Thanks to recent legislation, saving for retirement has got a little easier for some employees. A cluster of retirement-related provisions — collectively known as Secure 2.0 — were included in the massive spending bill passed by Congress and signed by President Joe Biden to keep the federal government running.
The retirement-saving changes are far from revolutionary. They fall short of the need for greater economic security for an aging population. Still, several initiatives take valuable steps toward boosting retirement savings. Since we're in the tax-preparation season, I want to emphasize one modest but smart change to the federal Saver's Credit.
The tax credit is targeted at people with low to moderate incomes who participate in a qualified retirement-savings plan at work, an IRA or an ABLE account. (ABLE accounts are tax-advantaged savings accounts for individuals with disabilities and their families.) The Saver's Credit exists to encourage people to save.
Problem is, have you heard of it? Many potential beneficiaries haven't.
The TransAmerica Center for Retirement Savings reports that only 48% of workers surveyed were aware of the credit. Part-time workers were less aware than full-time workers (40% vs. 50%).
If you qualify, file for the credit.
Filers can get a maximum of up to 50% of their retirement savings contribution as a nonrefundable tax credit. The tax credit is worth up to $1,000 for individuals and $2,000 for married filers. To get the credit you need to owe at least that much in taxes.
There are income limits. For married taxpayers filing jointly in tax year 2022, the credit phases out when adjusted gross income is above $68,000. For single filers the limit is $34,000 and $51,000 for head of household.
The improvement in the credit — relabeled the Saver's Match — starts in 2027. Taxpayers who qualify won't need to owe income tax to receive it. In essence, they'll receive a federal matching contribution into their retirement plan.

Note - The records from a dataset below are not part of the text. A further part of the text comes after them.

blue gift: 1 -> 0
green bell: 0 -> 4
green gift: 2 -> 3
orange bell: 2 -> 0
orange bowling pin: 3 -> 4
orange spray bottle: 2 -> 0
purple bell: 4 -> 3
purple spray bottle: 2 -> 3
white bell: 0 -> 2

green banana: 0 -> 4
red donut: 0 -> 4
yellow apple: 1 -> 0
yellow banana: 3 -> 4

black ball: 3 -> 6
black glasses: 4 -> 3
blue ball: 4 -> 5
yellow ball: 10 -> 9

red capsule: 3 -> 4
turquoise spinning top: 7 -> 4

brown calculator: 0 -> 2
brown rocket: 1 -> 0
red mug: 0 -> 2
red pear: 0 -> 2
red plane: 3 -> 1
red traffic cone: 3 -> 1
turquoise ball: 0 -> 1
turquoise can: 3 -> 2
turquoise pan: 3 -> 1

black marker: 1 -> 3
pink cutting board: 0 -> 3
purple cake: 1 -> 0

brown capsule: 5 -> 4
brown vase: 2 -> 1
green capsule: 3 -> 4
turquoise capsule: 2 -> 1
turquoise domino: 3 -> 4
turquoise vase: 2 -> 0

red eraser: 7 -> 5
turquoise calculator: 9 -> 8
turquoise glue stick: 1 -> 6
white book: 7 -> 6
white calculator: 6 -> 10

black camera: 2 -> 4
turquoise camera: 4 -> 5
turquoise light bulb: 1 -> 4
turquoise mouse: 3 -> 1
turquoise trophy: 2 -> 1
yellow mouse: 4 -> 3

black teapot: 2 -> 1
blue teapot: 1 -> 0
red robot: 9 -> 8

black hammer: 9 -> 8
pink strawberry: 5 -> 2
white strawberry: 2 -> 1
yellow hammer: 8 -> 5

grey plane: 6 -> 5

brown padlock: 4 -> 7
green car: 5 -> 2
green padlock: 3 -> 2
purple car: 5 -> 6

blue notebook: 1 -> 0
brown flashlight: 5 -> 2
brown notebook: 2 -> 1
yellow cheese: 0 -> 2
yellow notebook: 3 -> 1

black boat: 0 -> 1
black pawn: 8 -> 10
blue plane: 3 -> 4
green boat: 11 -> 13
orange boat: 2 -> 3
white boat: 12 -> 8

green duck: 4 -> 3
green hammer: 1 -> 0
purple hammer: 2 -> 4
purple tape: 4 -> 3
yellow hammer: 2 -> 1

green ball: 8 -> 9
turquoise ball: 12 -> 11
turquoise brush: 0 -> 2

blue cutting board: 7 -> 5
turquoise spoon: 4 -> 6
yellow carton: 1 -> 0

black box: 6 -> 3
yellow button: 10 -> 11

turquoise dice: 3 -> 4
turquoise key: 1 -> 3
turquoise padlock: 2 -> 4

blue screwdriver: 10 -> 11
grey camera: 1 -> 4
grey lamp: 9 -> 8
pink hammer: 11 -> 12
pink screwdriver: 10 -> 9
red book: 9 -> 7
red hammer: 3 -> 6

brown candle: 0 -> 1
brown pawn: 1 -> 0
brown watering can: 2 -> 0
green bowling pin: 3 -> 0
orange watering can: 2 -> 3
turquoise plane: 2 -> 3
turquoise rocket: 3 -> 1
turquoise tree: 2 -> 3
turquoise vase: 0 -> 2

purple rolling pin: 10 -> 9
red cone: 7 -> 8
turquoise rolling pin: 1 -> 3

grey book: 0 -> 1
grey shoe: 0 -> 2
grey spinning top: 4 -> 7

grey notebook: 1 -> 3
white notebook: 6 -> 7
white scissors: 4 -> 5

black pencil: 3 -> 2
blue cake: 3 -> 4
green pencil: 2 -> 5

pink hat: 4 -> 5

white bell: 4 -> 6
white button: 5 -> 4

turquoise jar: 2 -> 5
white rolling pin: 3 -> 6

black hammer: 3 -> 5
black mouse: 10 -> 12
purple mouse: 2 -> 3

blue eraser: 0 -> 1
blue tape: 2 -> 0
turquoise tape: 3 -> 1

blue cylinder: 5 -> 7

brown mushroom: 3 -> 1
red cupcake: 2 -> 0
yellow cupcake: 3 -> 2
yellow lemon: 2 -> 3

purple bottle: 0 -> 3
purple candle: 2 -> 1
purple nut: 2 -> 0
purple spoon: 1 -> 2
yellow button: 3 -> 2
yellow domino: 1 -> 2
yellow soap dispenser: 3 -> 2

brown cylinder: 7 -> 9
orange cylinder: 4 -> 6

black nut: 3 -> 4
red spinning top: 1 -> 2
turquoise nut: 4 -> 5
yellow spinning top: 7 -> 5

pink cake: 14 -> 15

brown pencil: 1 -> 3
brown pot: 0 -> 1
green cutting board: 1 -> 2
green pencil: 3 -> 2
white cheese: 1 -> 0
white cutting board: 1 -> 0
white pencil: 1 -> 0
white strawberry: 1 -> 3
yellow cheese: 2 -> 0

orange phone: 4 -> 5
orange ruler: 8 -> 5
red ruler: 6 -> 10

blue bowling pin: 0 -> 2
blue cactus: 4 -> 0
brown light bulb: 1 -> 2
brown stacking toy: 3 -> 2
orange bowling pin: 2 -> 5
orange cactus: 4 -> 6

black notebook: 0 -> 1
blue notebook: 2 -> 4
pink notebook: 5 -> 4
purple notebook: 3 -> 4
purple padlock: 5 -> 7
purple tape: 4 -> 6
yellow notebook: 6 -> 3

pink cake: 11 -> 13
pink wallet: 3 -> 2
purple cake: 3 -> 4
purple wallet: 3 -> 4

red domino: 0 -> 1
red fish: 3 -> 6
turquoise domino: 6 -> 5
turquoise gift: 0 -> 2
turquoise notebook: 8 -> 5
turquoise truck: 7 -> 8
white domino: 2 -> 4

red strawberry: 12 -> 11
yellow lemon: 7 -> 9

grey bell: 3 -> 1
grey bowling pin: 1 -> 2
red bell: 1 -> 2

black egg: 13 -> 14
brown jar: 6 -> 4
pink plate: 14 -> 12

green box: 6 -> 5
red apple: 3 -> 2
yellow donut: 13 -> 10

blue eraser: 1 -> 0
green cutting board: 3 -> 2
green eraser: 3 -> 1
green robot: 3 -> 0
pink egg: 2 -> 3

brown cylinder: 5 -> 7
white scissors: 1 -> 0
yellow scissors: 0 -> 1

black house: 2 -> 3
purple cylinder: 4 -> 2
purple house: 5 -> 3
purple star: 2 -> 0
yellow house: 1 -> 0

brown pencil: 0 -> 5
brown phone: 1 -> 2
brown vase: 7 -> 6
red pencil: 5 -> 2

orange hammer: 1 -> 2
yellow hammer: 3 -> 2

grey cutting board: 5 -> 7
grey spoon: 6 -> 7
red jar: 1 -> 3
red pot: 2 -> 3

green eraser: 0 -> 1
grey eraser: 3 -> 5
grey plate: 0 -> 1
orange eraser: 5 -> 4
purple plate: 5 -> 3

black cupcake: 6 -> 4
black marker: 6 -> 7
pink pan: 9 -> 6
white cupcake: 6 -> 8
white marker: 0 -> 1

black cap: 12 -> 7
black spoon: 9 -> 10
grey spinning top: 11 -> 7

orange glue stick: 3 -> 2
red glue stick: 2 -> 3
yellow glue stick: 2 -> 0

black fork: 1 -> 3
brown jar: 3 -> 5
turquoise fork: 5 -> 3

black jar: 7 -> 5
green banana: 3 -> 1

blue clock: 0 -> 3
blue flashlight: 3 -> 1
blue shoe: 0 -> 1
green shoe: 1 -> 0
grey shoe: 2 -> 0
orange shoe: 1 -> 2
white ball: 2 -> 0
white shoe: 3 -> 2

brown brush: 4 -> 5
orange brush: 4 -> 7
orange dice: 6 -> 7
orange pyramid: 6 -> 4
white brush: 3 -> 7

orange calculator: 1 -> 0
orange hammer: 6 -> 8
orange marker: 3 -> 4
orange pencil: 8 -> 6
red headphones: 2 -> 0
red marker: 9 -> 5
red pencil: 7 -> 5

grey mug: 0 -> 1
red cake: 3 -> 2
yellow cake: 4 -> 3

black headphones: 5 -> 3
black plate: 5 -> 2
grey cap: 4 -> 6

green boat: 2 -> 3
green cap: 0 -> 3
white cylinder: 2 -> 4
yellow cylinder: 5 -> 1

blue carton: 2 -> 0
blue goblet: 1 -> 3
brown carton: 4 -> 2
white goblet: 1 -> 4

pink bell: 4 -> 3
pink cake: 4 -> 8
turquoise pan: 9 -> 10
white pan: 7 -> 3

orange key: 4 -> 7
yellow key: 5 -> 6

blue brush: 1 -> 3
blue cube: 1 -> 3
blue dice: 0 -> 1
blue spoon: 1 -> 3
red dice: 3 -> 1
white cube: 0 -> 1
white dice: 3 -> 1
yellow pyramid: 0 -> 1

"The problem was that it was not refundable so most of the people with an income low enough to qualify couldn't benefit since they didn't owe any income tax," writes economist Dean Baker, co-founder of the Center for Economic Policy and Research. "The Secure 2.0 Act provisions fix this so these workers can get the credit even if they don't owe any income tax."
Definitely a step in the right direction.
Farrell is economics contributor to the Star Tribune, Minnesota Public Radio and American Public Media's "Marketplace."